Dawn left Earth more than seven years ago, on a course to explore two alien worlds in the solar system: Ceres and Vesta, both in the main asteroid belt between Mars and Jupiter.

“This is the first time in more than 57 years of space exploration that we have a spacecraft targeted to orbit any two extraterrestrial destinations,” said Dawn chief engineer and mission director Marc Rayman.

Vesta and Ceres are considered protoplanets. They were "in the process of growing to become full-size planets when their growth was terminated,” Rayman said.

At the Dawn mission control center in Los Angeles, the flight team sends second-by-second instructions to the spacecraft, directing its every move, including the images it takes of what it sees.

Scientists believe Ceres is made of rock covered with a mantle of ice. Dawn will take images and make a comprehensive map of this alien world. It will also examine Ceres’ composition to provide data on how its surface has evolved, said Carol Raymond, the mission's deputy principal investigator.

“One of the interests in bodies like Ceres and other icy bodies in the outer solar system is that when objects like that impacted the terrestrial planets, they brought a lot of water," she said. "So there’s a very vigorous debate at the current time as to whether wet asteroids like Ceres — and we know there are other wet asteroids in the outer edge of the main belt — whether they were the dominant source of water in the Earth’s ocean.”

Earlier in its mission, Dawn made an unexpected discovery while orbiting the protoplanet Vesta.

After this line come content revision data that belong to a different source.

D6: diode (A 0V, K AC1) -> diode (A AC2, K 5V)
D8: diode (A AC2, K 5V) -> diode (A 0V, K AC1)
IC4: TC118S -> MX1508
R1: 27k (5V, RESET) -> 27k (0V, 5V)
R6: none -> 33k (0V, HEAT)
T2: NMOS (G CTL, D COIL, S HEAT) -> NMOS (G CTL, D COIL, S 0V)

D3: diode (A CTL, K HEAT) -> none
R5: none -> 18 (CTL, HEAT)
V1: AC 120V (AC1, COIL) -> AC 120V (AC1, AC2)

“Instead of being bone dry, which we expected, there were patches on the surface of Vesta that showed significant amounts of water bound in the rocks and possibly even free water that could have flowed on the surface in the past,” Raymond said.

Raymond said that if Earth’s water came from wet worlds like these, then life could have come with them as well.

If Dawn reveals that the environment on Ceres could be conducive to life, the finding may spur further explorations with other types of instruments to test that hypothesis.

As for Dawn, it will gather information on Ceres until the summer of 2016. Then it will continue to orbit the dwarf planet indefinitely.